Não podemos ignorar, neste balanço, uma atuação controversa do Governo Federal nesta matéria. Por um lado, posicionamentos firmes do Executivo, sobretudo do ex-ministro Flávio Dino, contra a conivência das plataformas digitais com os discursos de ódio e manifestações antidemocráticas no contexto dos ataques com intentos golpistas de 8 de janeiro de 2023. Por outro, pouco se viu de priorização do Governo nos debates e votações relacionadas ao PL 2630.

O quadro é ainda mais crítico quando observamos que até mesmo a defesa de tecnologias digitais que agravam lógicas racistas, a exemplo do reconhecimento facial, tem espaço privilegiado num governo que defende a democracia. Se não é isso, o que justifica o uso do reconhecimento facial nas unidades prisionais de âmbito federal ter sido uma das medidas anunciadas pelo ministro da Justiça, Ricardo Lewandowski, após a fuga de encarcerados do presídio de Mossoró no início deste ano? São inúmeros os estudos, feitos no Brasil e em outros países, que confirmam como esse tipo de tecnologia serve apenas ao policiamento preditivo e à vigilância de corpos e territórios racializados.

·        E as rádios comunitárias e mídias independentes?

Duas iniciativas do Executivo foram recebidas com entusiasmo pelo movimento de rádios comunitárias: o lançamento do Plano Nacional de Outorgas (PNO) para rádios comunitárias; e a abertura de cadastro para patrocínio na modalidade de “apoio cultural” pela Secretaria de Comunicação Social da Presidência da República em 2024. No entanto, as propostas não tocaram em questões cruciais para quem atua no movimento. O Governo Federal ainda não alterou a legislação do setor para permitir a possibilidade de divulgação de produtos, preços e promoções pelas emissoras, algo que dificulta o interesse dos comerciantes locais em anunciar nessas rádios.

Além disso, o movimento das comunitárias quer a alteração do Decreto 2615/1998 para que seja prevista a ampliação do limite de alcance delas, atualmente restrito a um raio de um quilômetro, algo que não leva em consideração as especificidades das comunidades nas diferentes regiões. Outra pauta importante para o movimento é a atual reserva de uma frequência para o serviço de radiodifusão comunitária por localidade, o que também é visto, por militantes da Associação Brasileira de Rádios Comunitárias (Abraço Brasil), por exemplo, como uma dificuldade.
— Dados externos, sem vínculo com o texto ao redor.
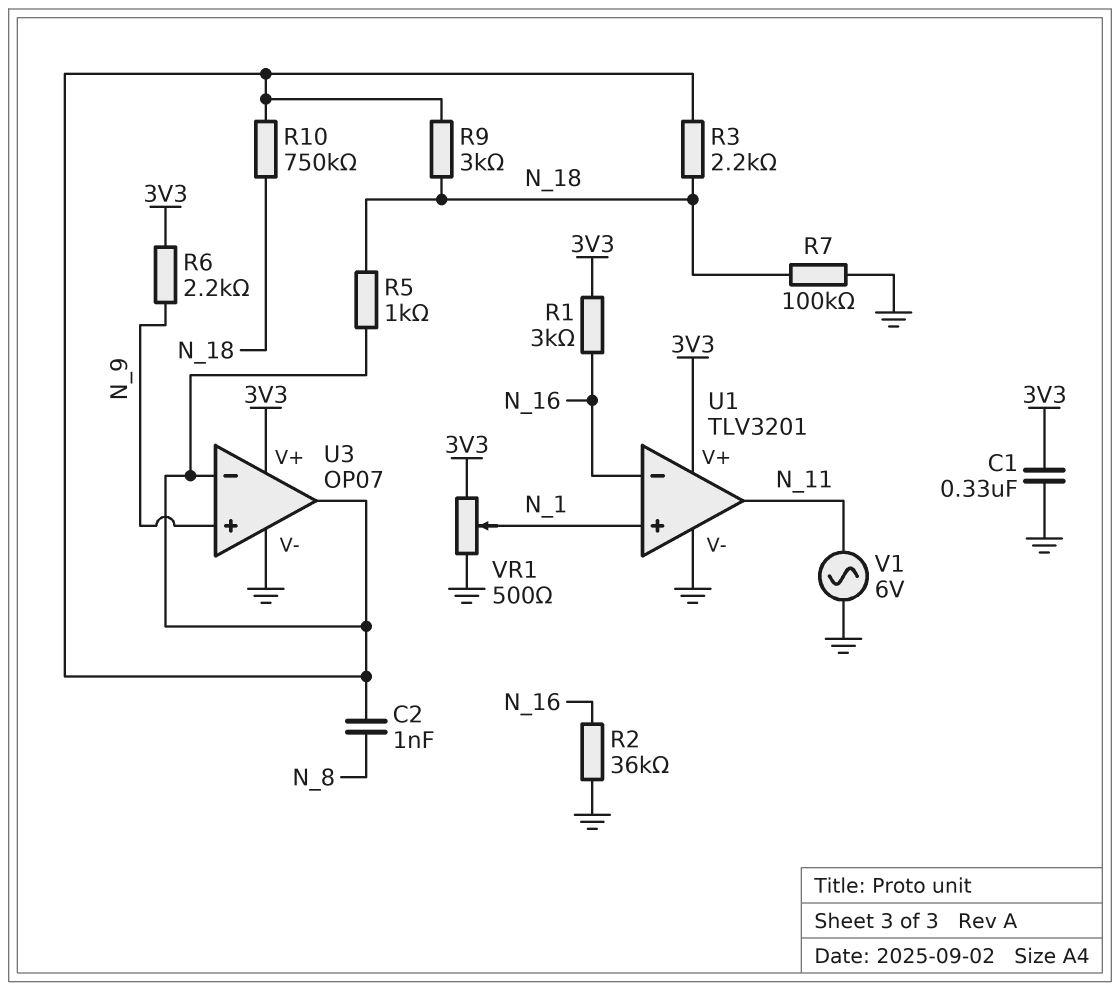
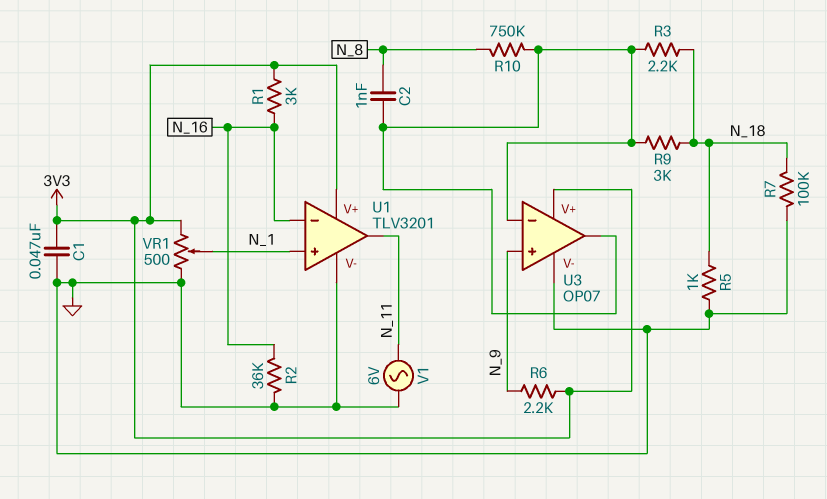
C1: 330nF (3V3, GND) -> 47nF (3V3, GND)
R5: 1k (N_18, U3/in-) -> 1k (GND, N_18)
R10: 750k (N_18, U3/in-) -> 750k (N_8, U3/in-)

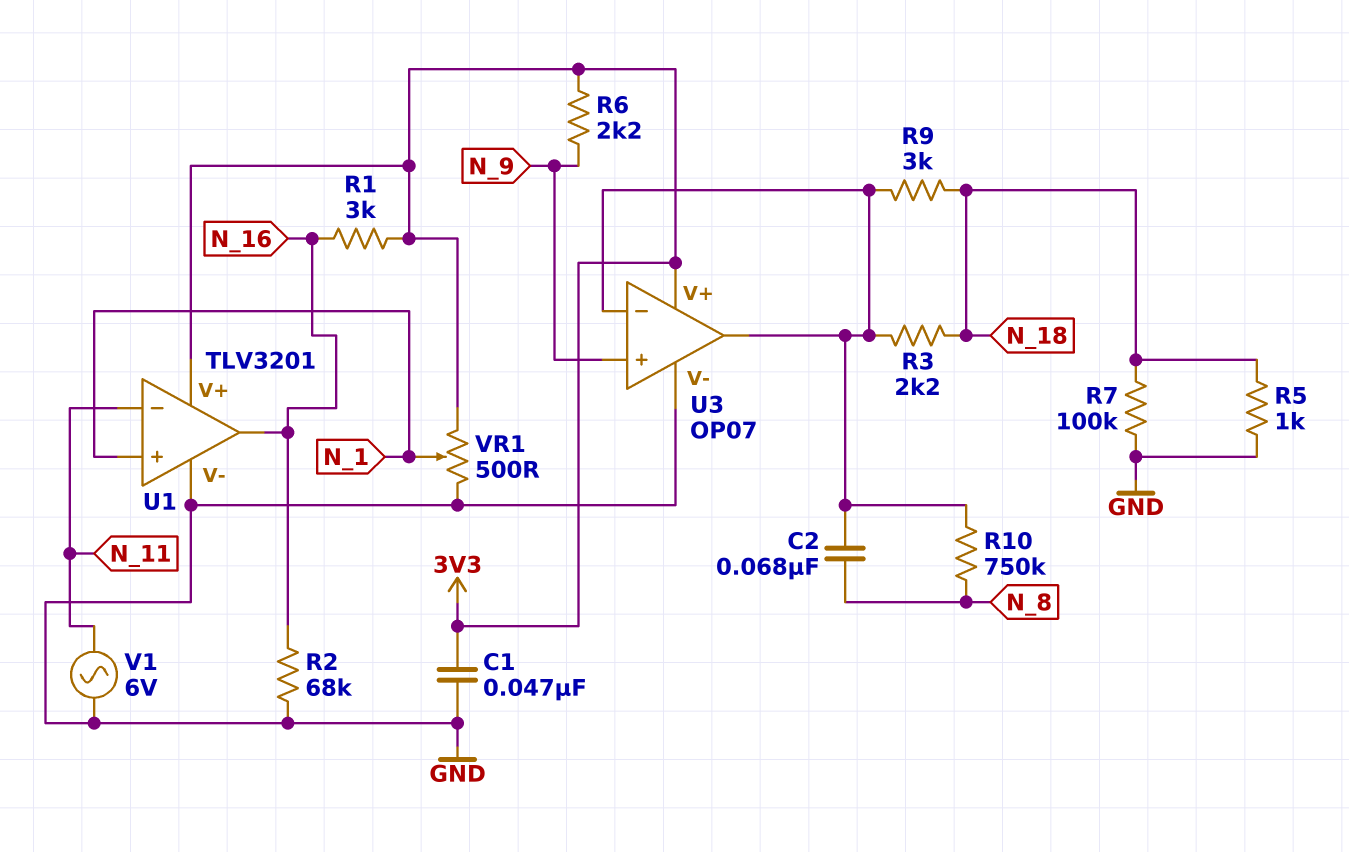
C2: 1nF (N_8, U3/in-) -> 68nF (N_8, U3/in-)
R2: 36k (GND, N_16) -> 68k (GND, N_16)
U1 pin in-: N_16 -> N_11
U1 pin out: N_11 -> N_16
Com as mídias democráticas e independentes não foi diferente. A ausência de uma política de fomento voltada a essas mídias tem sido apontada como um dos gargalos do atual governo Lula no campo da comunicação. Depois de quatro anos de um governo que perseguiu ativistas de direitos humanos, profissionais de comunicação e grupos de mídia, que financiou sites blogs de extrema-direita para dar vazão à desordem informacional, a sociedade aguardava que o governo Lula elaborasse uma política de Estado para fortalecer as iniciativas comunicacionais populares. Esse apoio, inclusive, poderia ser uma estratégia para enfrentar a proliferação da desinformação e combater os desertos de notícias.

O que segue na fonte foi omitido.